I assume that if the racquet wouldn't have any support, the ball would transfer the energy to the racquet that would fly backwards and the ball would rest quiet after the impact. *Doubt 1, Is this correct?

First, this is not a "doubt" it is a question: https://www.physicsforums.com/showthread.php?t=607274

Second, no it is not right. You are forgetting the inertia of the racket. If you tossed the racket upwards with no rotation and managed to hit it just at the top of its arc when it is motionless and unsupported, the ball would NOT just fall directly to the ground. How it would act would depend on its speed and weight and the weight of the racket.

 

[jonjacson]

First, this is not a "doubt" it is a question: https://www.physicsforums.com/showthread.php?t=607274

Second, no it is not right. You are forgetting the inertia of the racket. If you tossed the racket upwards with no rotation and managed to hit it just at the top of its arc when it is motionless and unsupported, the ball would NOT just fall directly to the ground. How it would act would depend on its speed and weight and the weight of the racket.

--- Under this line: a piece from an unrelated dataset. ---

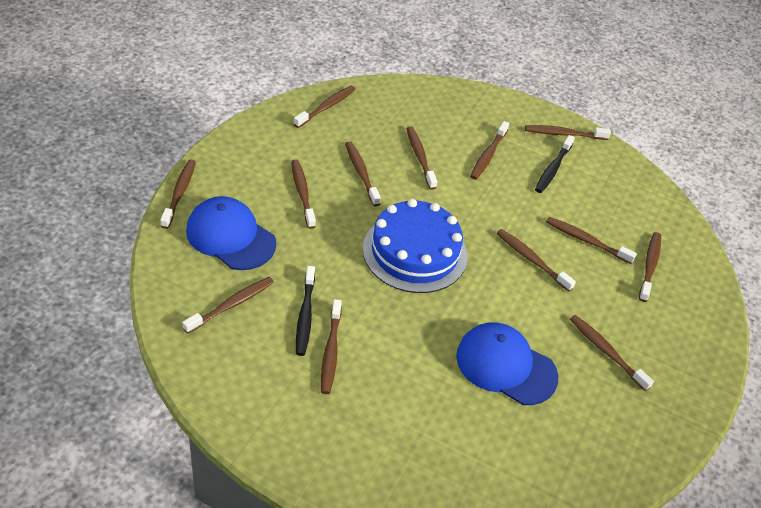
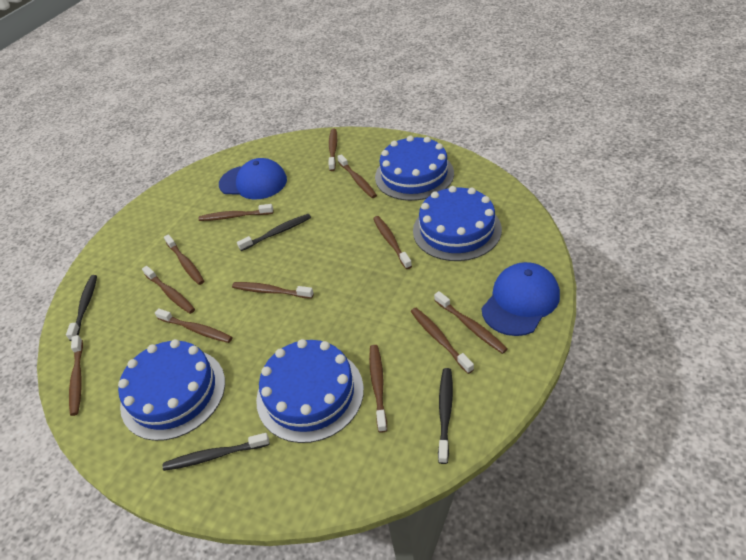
black toothbrush: 2 -> 4
blue cake: 1 -> 4
brown toothbrush: 13 -> 12

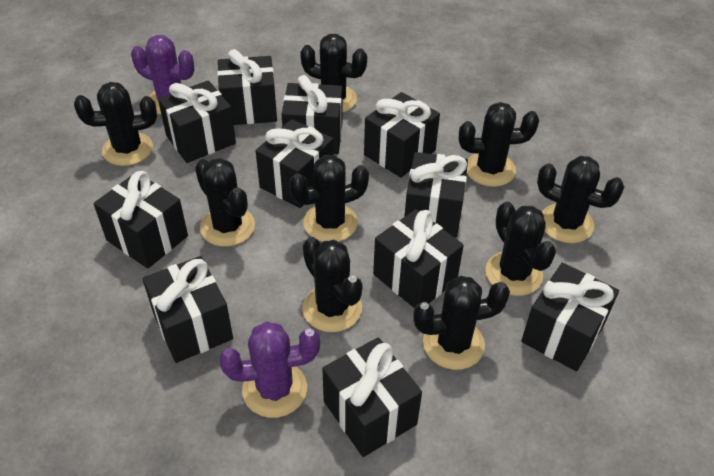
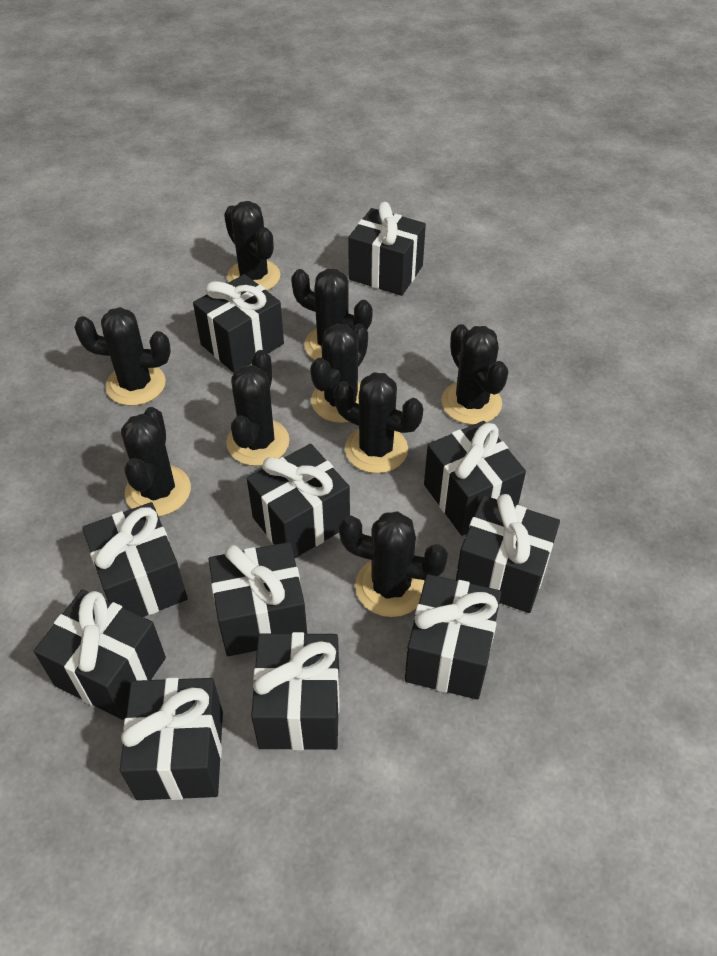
purple cactus: 2 -> 0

Third, thanks for your answer.

Fourth, this is an international forum with people from around the world. It is completely logical to expect finding expressions that are not written in perfect English. That makes the forum better since there are more opinions, QUESTIONS, threads etc.

Fourth, How many languages do you know a part from English? Maybe one day in the future you will have questions about something and you won't find an English forum that helps you and instead is in German, Will you be able to ask QUESTIONS there in perfect german? Maybe not, but for sure people there will be kind and will understand your issues.